America has come a long way in the fifty years since Dr. Martin Luther King Jr. delivered the “I Have a Dream” speech from the Lincoln Memorial at the original March On Washington for Jobs and Freedom in 1963. President Obama acknowledged this in the speech he gave at the event honoring the March this Wednesday, August 28th, at the same time of day, from the same location as the famous one given by Dr. King.
“Because they marched, America become more free and more fair,” said Obama, “Not just for African-Americans but for women and Latinos, Asians and Native Americans, for Catholics, Jews and Muslims, for gays, for Americans with disabilities.”
Before the president spoke, advocates from around the country took to the podium to talk about issues facing the civil rights movement today. Among them was Fred Maahs, chair of the American Association of People with Disabilities.

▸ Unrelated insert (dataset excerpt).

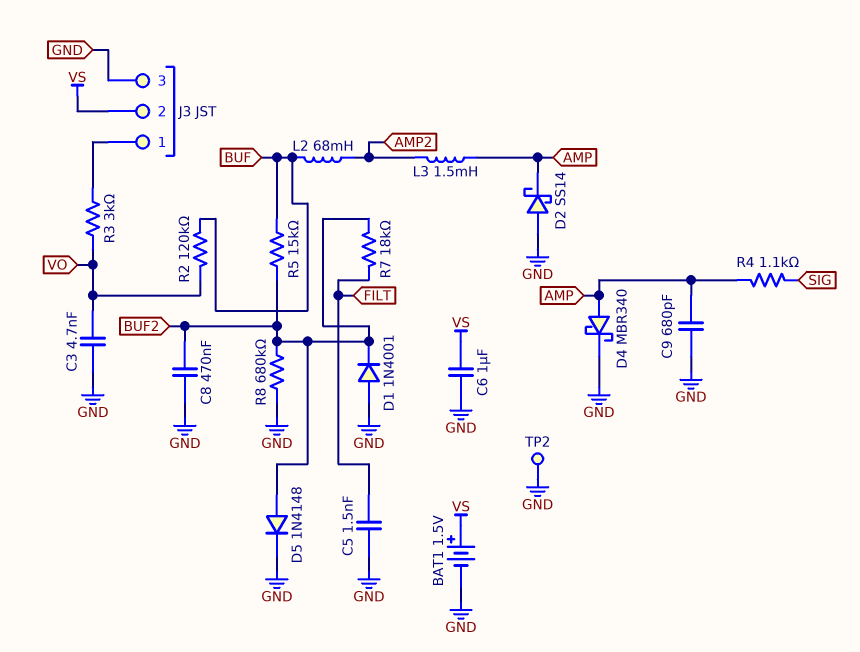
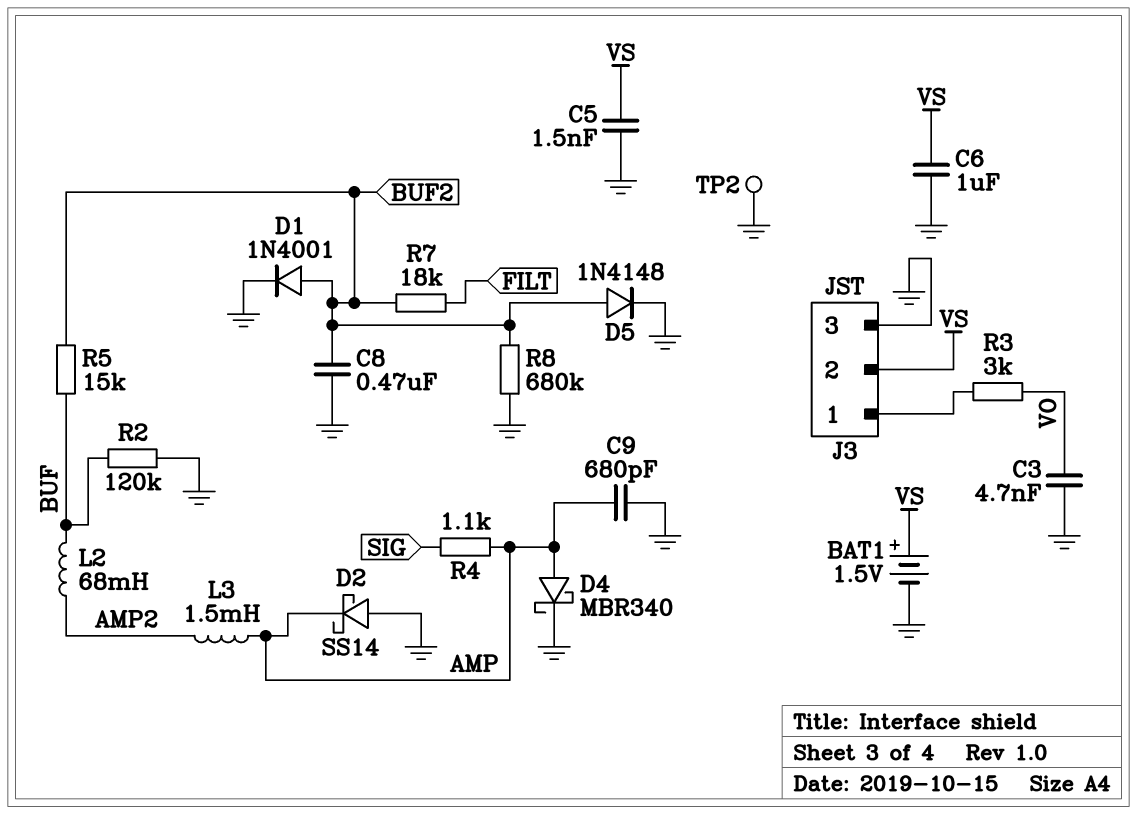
C5: 1.5nF (FILT, GND) -> 1.5nF (GND, VS)
D1: diode 1N4001 (A GND, K BUF2) -> diode 1N4001 (A BUF2, K GND)
R2: 120k (BUF, VO) -> 120k (BUF, GND)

Maahs called for the ratification of the UN Convention on the Rights of Persons with Disabilities, a treaty that would improve awareness, access and community for people with disabilities around the globe. Though the treaty was signed in 2009, it is currently pending approval from the Senate.
“For many millions of people with disabilities, the American dream remains out of reach,” Maahs said in a statement released before the event. “We have seen a lot of progress, but like all civil rights movements, the disability rights movement has much more to do.”